Logo: Matt Schulz

Do You Eat the Chickens?

In the most recent batch of chicks we ordered, my son suggested we include some Cornish Game Hens. When they were four months old, it was time to eat them. They were already double the size of the other hens - pure-bred eating machines. They sat at the feeders and ate without stopping. And grew and grew!

It was an experience to break their necks. I used the "hold-the-hen-upside-down-and-step-on-the-head-to-snap-the-neck" method. Then the bird is slipped into a large pot of boiling water, which loosens the feathers. After plucking, they are slit open just enough for the cook to reach in and grab everything out from the inside. The innards came out quite easily for three of the hens; all the significant organs emerged encased in a membrane. In one case, though, the membrane broke, and we had to be careful to get the intestines out without any spillage. Barring some global cataclysm, this is an experience I prefer not to repeat.

Natural Culling

After four years on the farm, I have yet to cull the hens. Sometimes, I feel as if I am running an old age or charity home, for the number of eggs hardly justifies all the hens in the coop. Once in a while, though, I go into the henhouse and find a dead chicken. When that happens, I pick her up by the feet and walk out to the farthest field beyond the orchard to toss her into the forest for the coyotes, fisher cats, or other predators. It feels a little strange to leave her, but a few words of appreciation by way of eulogy elevates the proceedings to a ritual and so completes the cycle of life and death on the farm.

Still, even after many deaths, it remains a shock to find a dead hen.
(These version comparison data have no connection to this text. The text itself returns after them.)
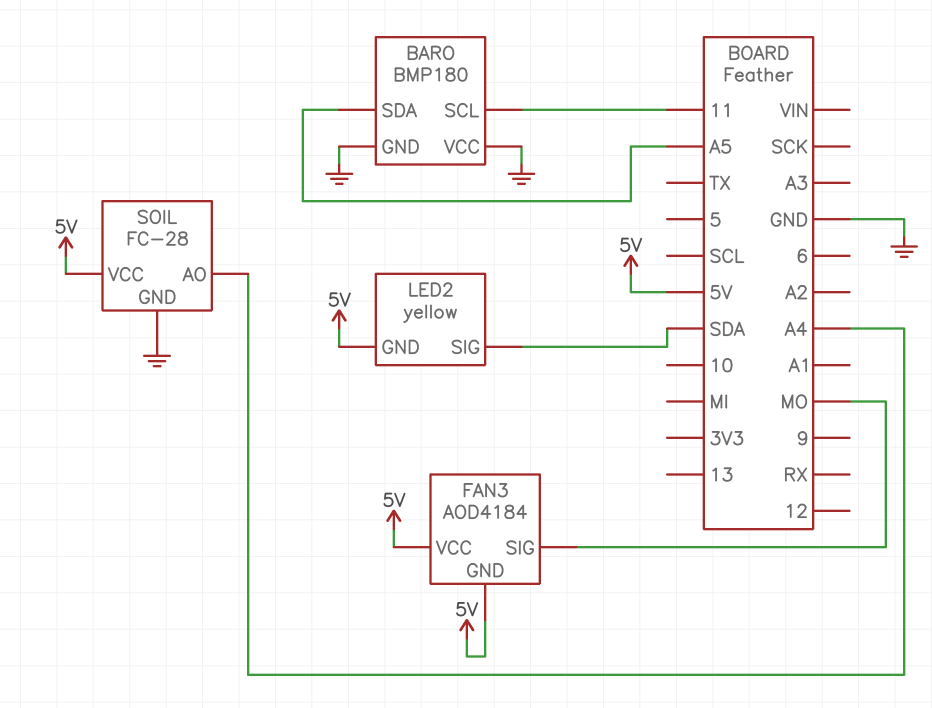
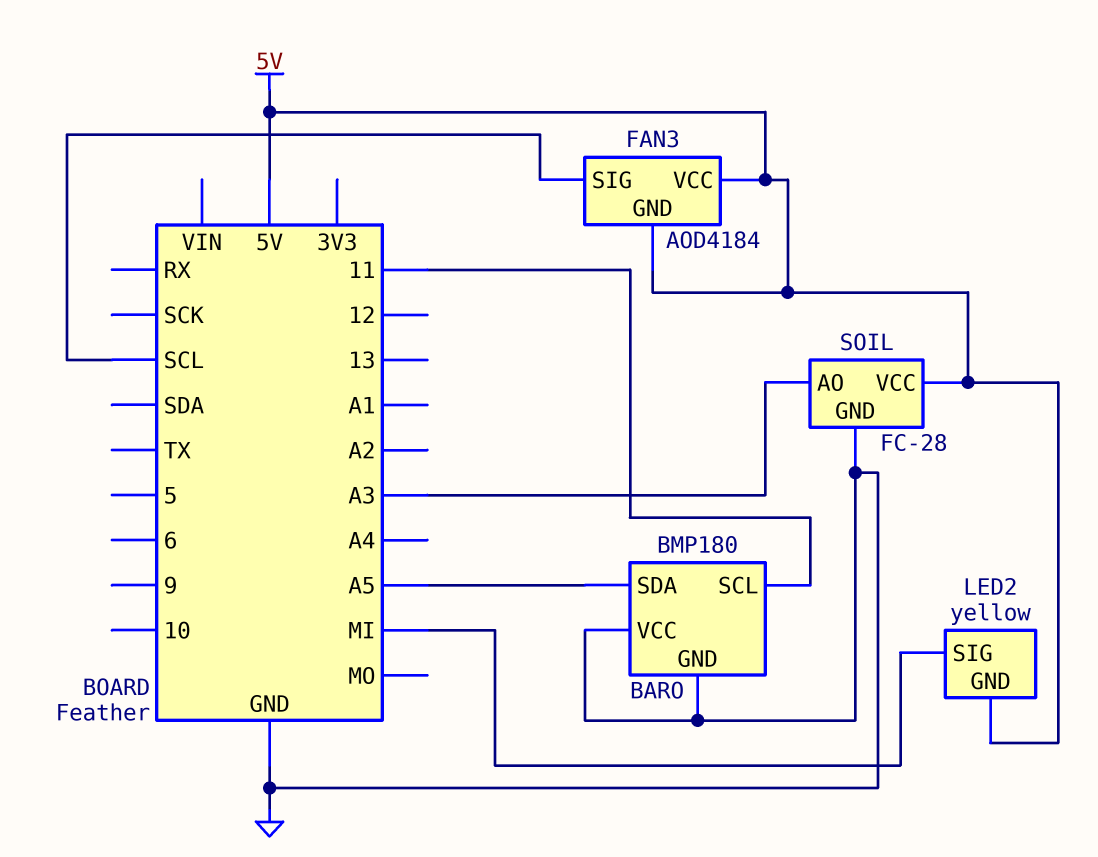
FAN3 pin SIG: MO -> SCL
LED2 pin SIG: SDA -> MI
SOIL pin AO: A4 -> A3

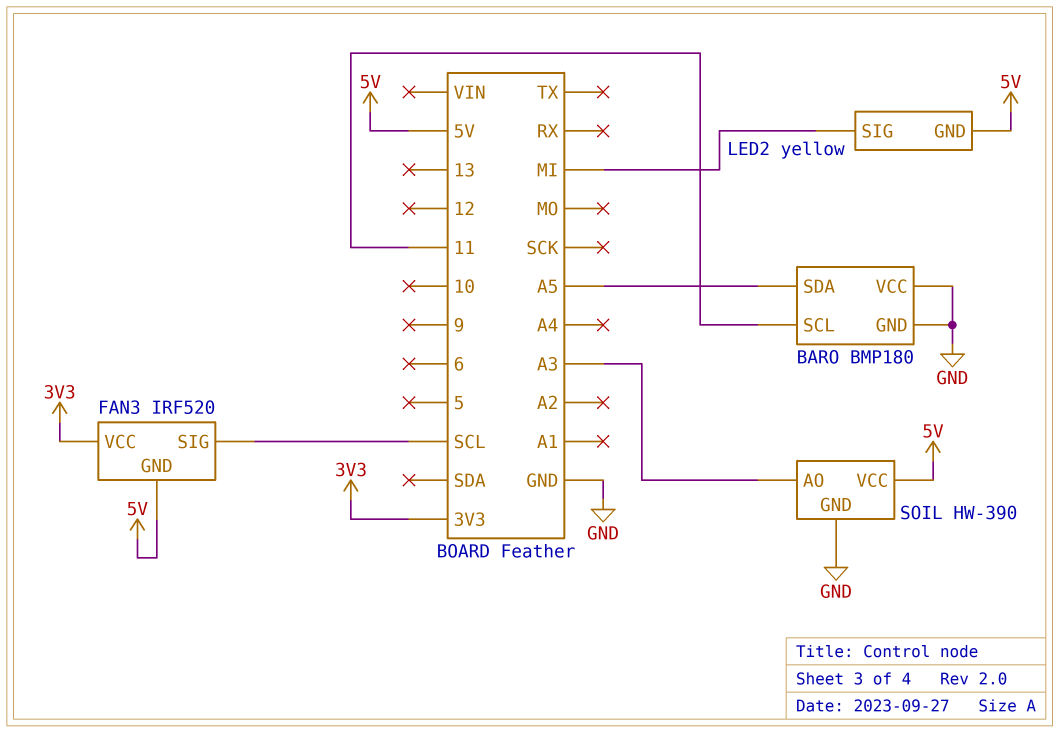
FAN3: AOD4184 -> IRF520
FAN3 pin VCC: 5V -> 3V3
SOIL: FC-28 -> HW-390

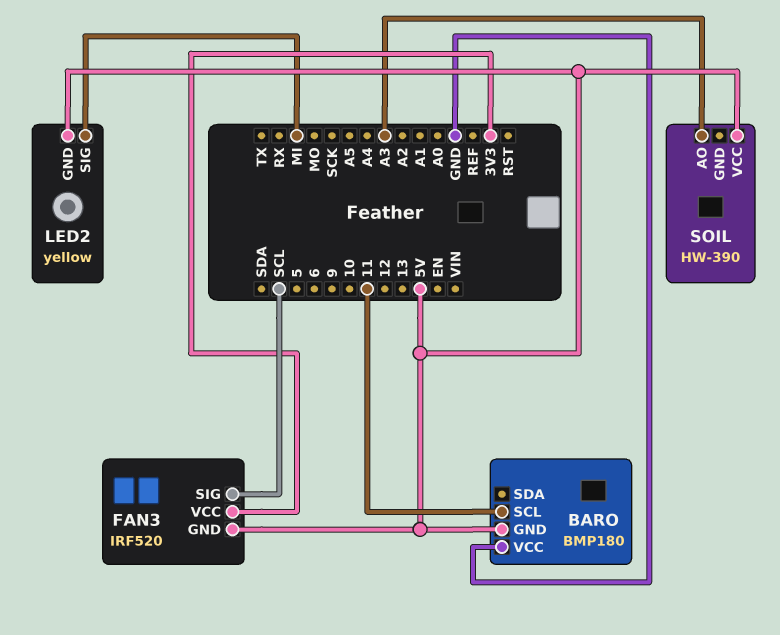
BARO pin GND: GND -> 5V
BARO pin SDA: A5 -> none
SOIL pin GND: GND -> none

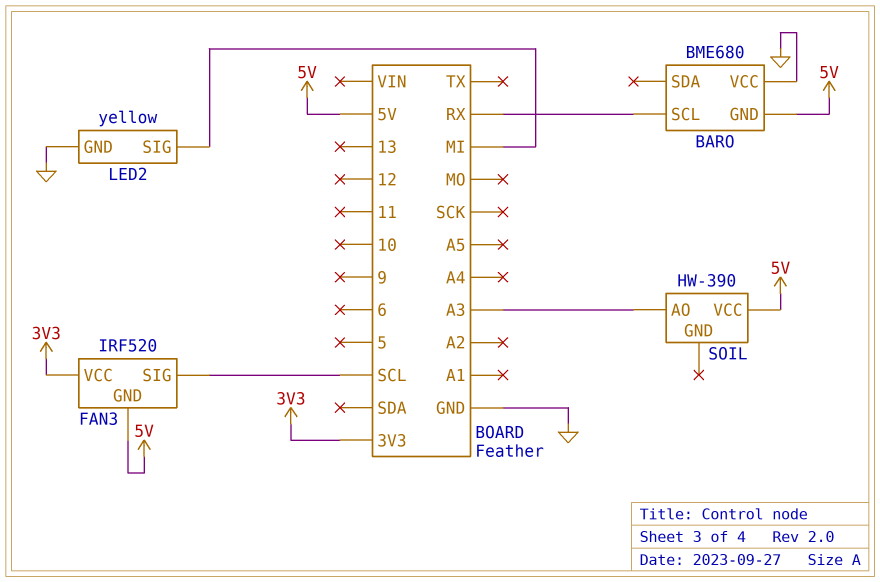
BARO: BMP180 -> BME680
BARO pin SCL: 11 -> RX
LED2 pin GND: 5V -> GND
Who likes having to pick up a stiff, heavy carcass, empty of breath, only to carry it from the warmth and congeniality of the henhouse to give the body to the woods? It makes me think of cultures where old people were led to the mountain to die when they were no longer able to care for themselves or would endanger the living because of their frailty. A few days later, a handful of feathers may linger in the woods but more often not a trace of the chicken remains.

The number of chickens varies with the seasons. The beginning of winter seems to bring more deaths than any other time; maybe these reputably not terribly bright creatures sense what's ahead. Chickens don't like to walk on snow or ice. And while a light bulb keeps their water from freezing, the building has neither heat nor a mechanism to artificially extend the light in the coop to get more eggs. The chickens get their natural rest; but it is cold. In December and January, the egg production goes down to two or three a day in total. With the longer February days, the number starts to rise and soon the warmer weather entices the chickens to roam about outside. Once again, their presence charms, and I turn to the McMurray Hatchery catalogue to place a new order and replenish the stock.